3) Past generations (Boomers, and GenX) are focused on ideology. So where does that leave Millennials?: This piggybacks on my last point. Boomers were concerned with values of the individual, and wanted to free the individual from the oppressiveness of society. GenXers were born into, and raised only in an ideological era. They were concerned with seeking community as an anchor. People who had the same values and philosophy as them, since society wasn’t offering any structure. Millennials are getting outside of our own world, and uniting to define what this brave new world is going to look like. This is exciting!

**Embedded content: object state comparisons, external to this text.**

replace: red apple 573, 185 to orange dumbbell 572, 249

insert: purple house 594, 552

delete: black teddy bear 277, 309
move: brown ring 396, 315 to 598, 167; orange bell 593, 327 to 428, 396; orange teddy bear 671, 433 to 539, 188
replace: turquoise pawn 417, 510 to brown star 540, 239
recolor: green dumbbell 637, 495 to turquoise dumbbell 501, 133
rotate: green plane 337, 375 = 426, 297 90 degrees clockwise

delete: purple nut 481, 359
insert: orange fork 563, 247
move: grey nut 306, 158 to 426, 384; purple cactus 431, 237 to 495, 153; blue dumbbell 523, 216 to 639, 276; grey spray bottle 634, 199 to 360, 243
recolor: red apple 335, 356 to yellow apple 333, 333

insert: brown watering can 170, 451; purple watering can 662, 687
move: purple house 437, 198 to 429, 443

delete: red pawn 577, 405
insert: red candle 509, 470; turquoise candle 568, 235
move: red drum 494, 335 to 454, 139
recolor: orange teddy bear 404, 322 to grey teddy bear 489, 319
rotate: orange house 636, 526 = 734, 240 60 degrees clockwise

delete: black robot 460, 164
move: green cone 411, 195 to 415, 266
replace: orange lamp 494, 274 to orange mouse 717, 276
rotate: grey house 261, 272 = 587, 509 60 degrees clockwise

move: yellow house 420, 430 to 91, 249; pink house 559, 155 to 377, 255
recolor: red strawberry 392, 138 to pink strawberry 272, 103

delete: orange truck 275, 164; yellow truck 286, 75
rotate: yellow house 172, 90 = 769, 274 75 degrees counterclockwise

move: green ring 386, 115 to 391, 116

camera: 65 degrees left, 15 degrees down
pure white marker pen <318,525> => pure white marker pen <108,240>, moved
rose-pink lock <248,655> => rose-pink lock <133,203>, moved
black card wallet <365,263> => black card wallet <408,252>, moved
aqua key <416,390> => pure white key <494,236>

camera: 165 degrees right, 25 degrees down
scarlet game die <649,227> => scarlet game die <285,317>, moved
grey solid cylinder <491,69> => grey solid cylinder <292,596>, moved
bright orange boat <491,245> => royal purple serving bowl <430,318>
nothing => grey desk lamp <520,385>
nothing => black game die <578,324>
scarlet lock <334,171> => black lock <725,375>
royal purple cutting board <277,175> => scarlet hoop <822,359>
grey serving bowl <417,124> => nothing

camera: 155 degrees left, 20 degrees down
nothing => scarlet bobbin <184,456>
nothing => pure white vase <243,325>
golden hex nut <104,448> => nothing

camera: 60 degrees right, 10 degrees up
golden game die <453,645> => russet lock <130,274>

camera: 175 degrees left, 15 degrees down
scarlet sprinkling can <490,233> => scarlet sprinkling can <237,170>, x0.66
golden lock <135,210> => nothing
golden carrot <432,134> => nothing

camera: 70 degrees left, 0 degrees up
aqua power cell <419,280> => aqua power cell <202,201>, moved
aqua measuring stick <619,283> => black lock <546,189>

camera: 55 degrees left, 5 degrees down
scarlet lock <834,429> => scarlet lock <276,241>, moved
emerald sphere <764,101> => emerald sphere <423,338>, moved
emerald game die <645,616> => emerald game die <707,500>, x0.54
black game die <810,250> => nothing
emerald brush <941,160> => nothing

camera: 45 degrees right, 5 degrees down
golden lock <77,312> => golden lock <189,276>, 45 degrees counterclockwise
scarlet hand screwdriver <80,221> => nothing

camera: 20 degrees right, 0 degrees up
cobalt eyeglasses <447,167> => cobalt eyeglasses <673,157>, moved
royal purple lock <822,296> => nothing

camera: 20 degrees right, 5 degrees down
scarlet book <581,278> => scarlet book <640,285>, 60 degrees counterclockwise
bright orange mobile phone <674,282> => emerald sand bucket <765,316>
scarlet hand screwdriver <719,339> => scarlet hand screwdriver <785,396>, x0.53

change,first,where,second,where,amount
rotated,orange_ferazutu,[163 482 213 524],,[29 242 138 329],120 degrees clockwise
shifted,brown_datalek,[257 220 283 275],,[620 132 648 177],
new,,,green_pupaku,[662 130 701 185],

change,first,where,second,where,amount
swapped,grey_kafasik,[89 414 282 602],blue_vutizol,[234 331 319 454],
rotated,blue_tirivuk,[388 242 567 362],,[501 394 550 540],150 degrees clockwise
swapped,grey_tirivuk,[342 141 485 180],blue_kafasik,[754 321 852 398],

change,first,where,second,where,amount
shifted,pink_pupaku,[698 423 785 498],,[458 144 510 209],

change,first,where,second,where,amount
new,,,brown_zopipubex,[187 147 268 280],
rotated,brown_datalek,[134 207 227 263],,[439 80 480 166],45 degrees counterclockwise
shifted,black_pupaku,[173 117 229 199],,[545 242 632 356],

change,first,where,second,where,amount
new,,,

And even though “the ‘voice of a generation’ concept was lost with beatnik literature”, as Dunham says, I think Girls is still striving to be a voice, and one that Milennials may not be looking for if it’s not connected to a bigger picture. So, maybe the direction Girls should take, is how “the girls” grow into a world that is bigger than just their own bubble (to repeat: ideological, socio-econimic, race, education background, whatever.) Maybe Dunham’s character, Hannah, wakes up from her opium stupor to see that she was high on her own worldview? Maybe her bubble is popped when she sees the interesting diversity of her own generation, and even to step into it?
Millennials might not be defined by any one voice, but rather the unity of a very diverse generation. So what is it that unites Millennials?
If Girls figures this out, they might win over a lot of Millennials. If not, this show may be doomed to be tribal song that is interesting to a few, but is horribly boring to Millennials as a whole. But, that’s okay if that is the point.